Le House Of Tarts pubblicano H.O.T. Il duo composto da Laura Martelli e Valentina Salvatori nasce nel 2015. Dopo esperienze maturate in gruppi indie-rock delle loro zone d’origine (Firenze e Senigallia) sentono l’esigenza di sperimentare nuovi linguaggi.

Le otto tracce che compongono l ’album sono flussi di coscienza appuntati nelle molte giornate piovose in periferia. I synth e le linee di basso minimal, insieme a drum machine prese in prestito dalla dance anni ’80 fanno da tappeto a melodie vocali tra il dark e il sognante. La produzione di Jacopo Gobber esalta l’aspetto giocoso e punk nella cura delle sonorità più surreali e divertenti, in contrasto con le ematiche spesso oscure trattate dai testi.

House of Tarts traccia per traccia

Bloodriver apre il disco su sensazioni sfocate, spesso tendenti allo psichedelico, con la voce che oscilla su panorami non perfettamente a fuoco. The Yellow Line cambia atteggiamento, pesca dalla dark wave per consegnare all’ascoltatore un pezzo severo e preciso.

I contorni tornano a essere indefiniti con Glimmering Beauty, con tanto di aspirazioni angeliche nel finale. A Day as Anubi invece cammina a terra con un atteggiamento più ironico e con un tocco british.

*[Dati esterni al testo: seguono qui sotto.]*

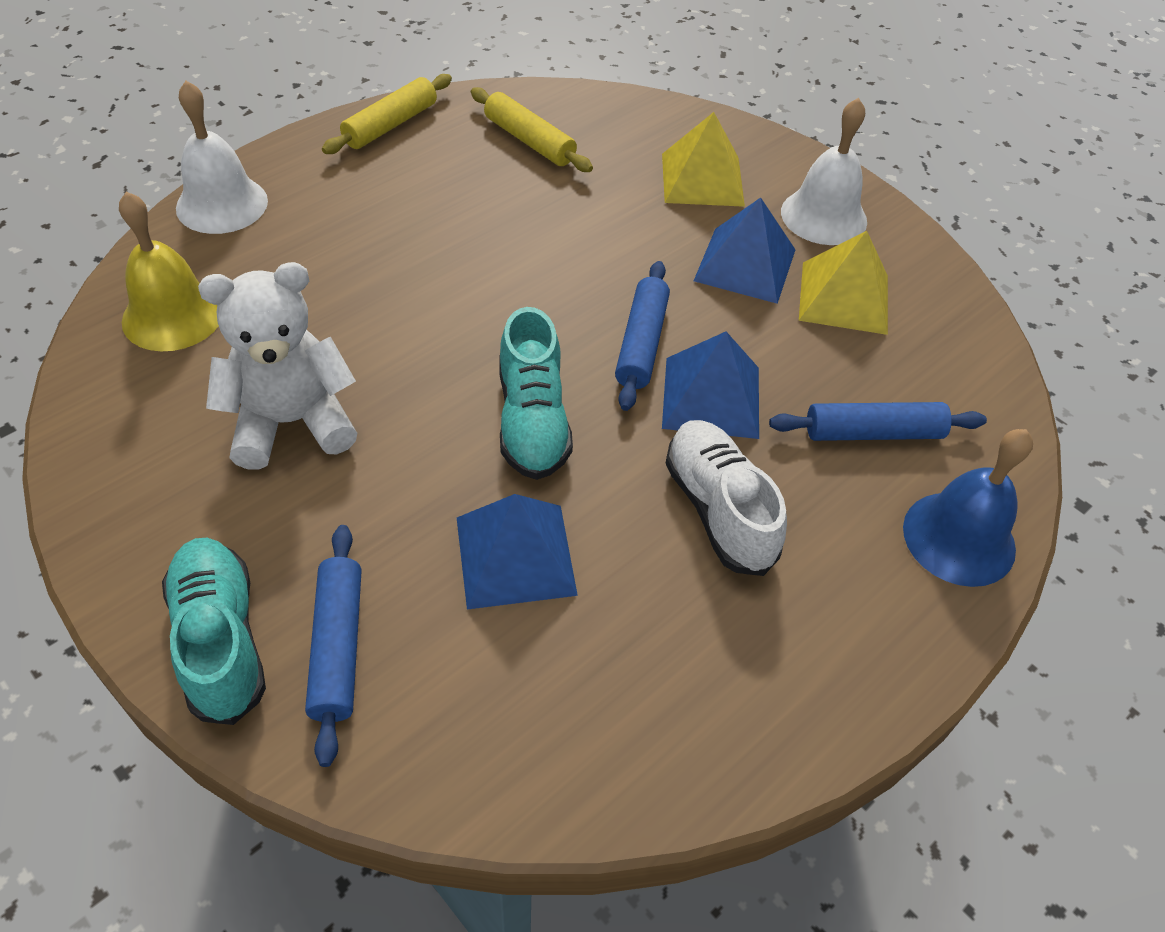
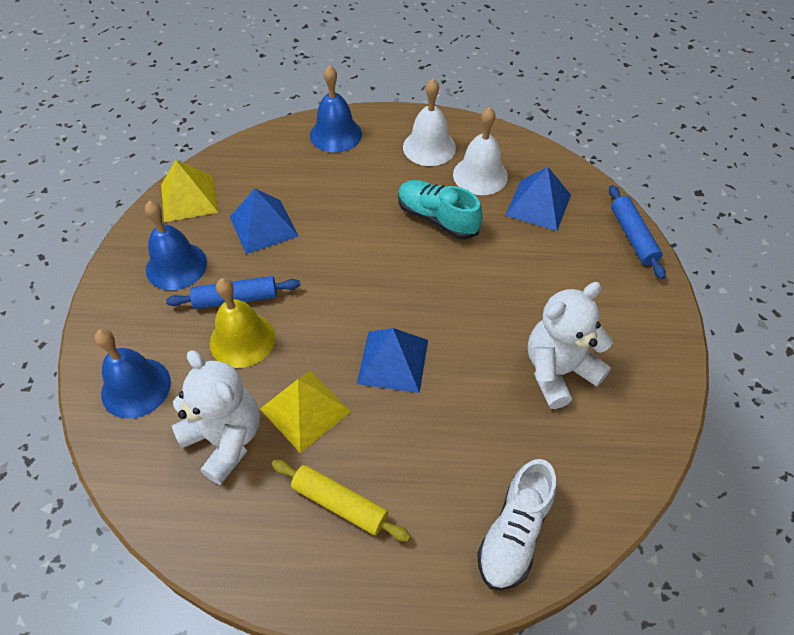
blue bell: 1 -> 3
blue rolling pin: 3 -> 2
turquoise shoe: 2 -> 1
white teddy bear: 1 -> 2
yellow rolling pin: 2 -> 1

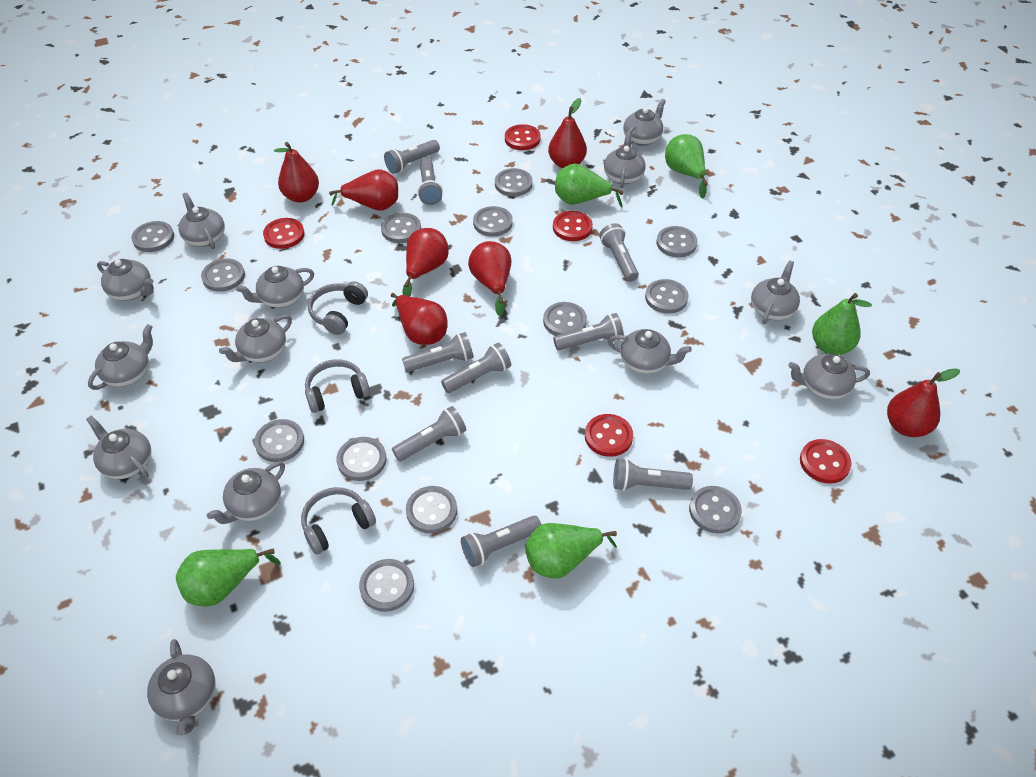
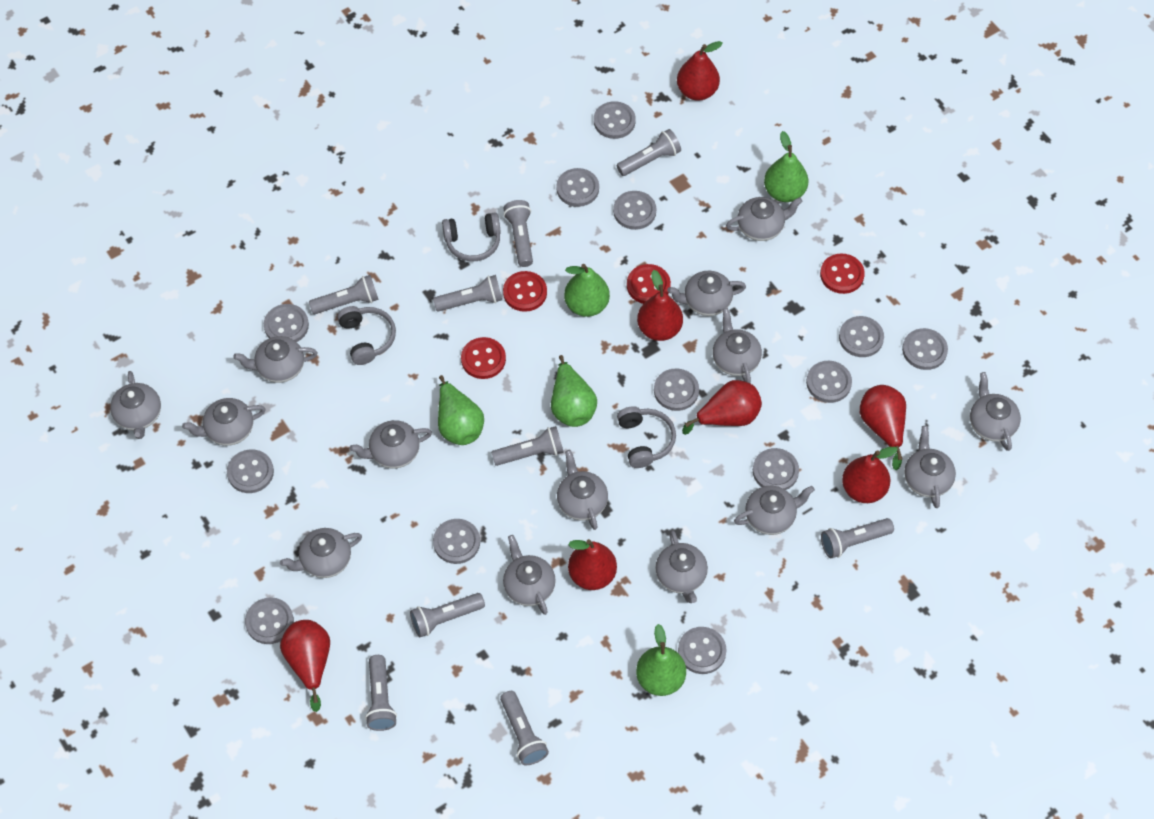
grey teapot: 13 -> 14
red button: 5 -> 4

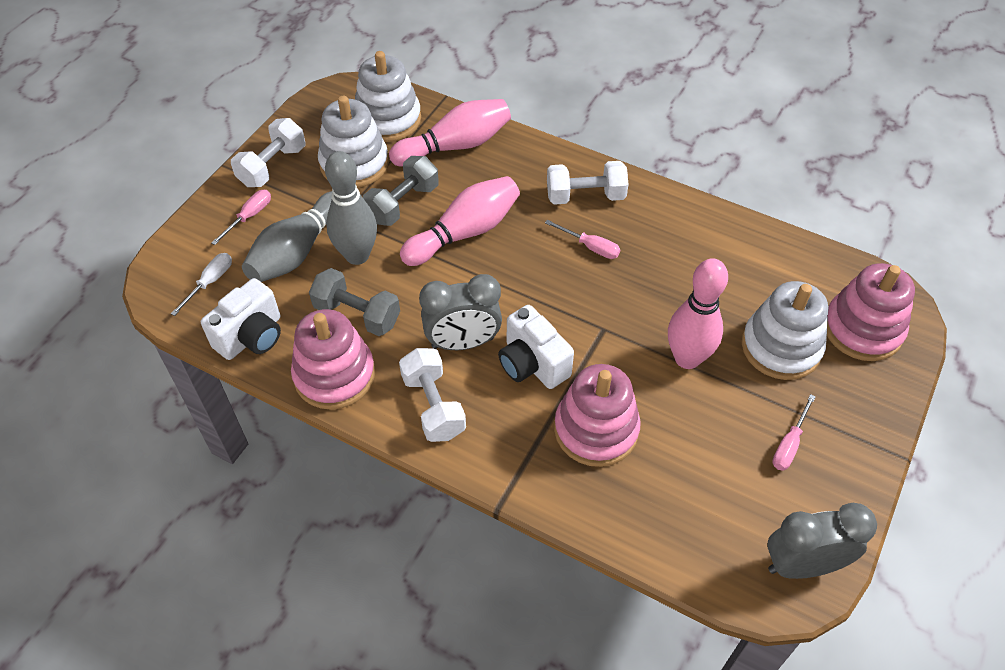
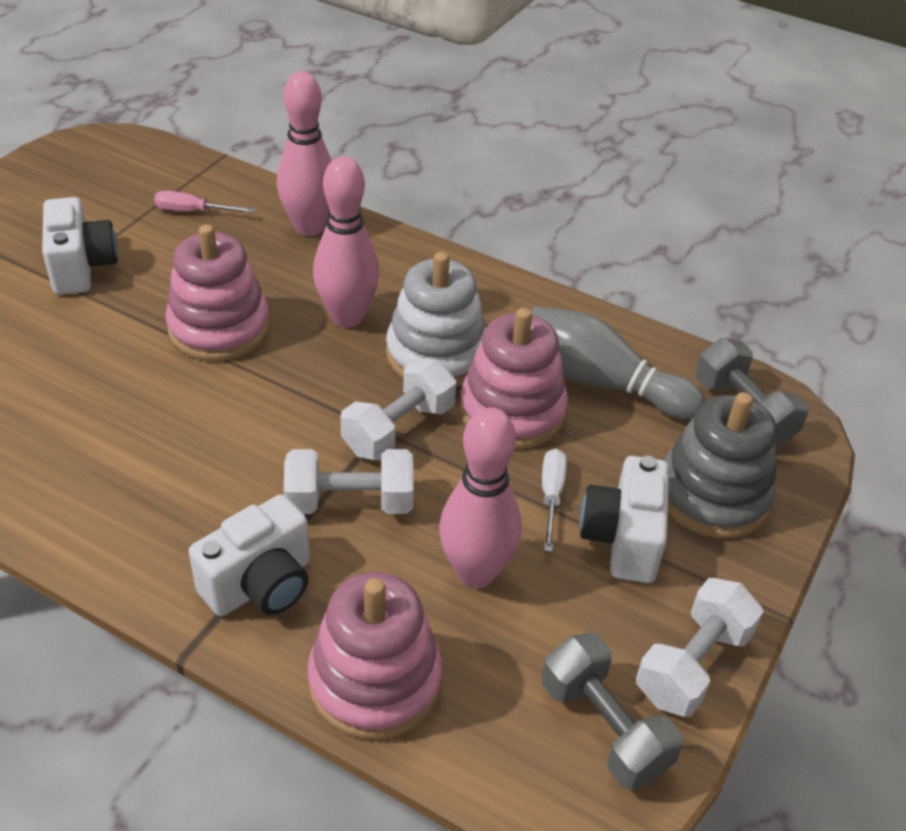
grey bowling pin: 2 -> 1
grey clock: 2 -> 0
grey stacking toy: 0 -> 1
pink screwdriver: 3 -> 1
white camera: 2 -> 3
white stacking toy: 3 -> 1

Un gusto industrial caratterizza un’inquieta UpJohn50, con il pianoforte che stempera ma sottolinea anche il carattere quasi horror del brano.

Qualche carattere teatrale nel brano seguente, The Haze Man, quasi da cabaret berlinese anni ’30, ma con elettronica. Lullaby è una ninna nanna molto vibrante e che difficilmente concilierebbe il sonno, soprattutto con l’ingresso di una voce robotica.

Figlia della noia Felony, che chiude l’album su note cupe e con un ritorno nelle braccia di una dark wave anche arrabbiata.

Caratteristiche particolari per gli sviluppi electro delle House of Tarts, che hanno trovato un buon connubio tra la fantasia sintetica e il calore della voce. Il disco non si piega a influenze univoche, ma pesca qui e là, convertendo gli impulsi in brani spesso dotati di forza notevole.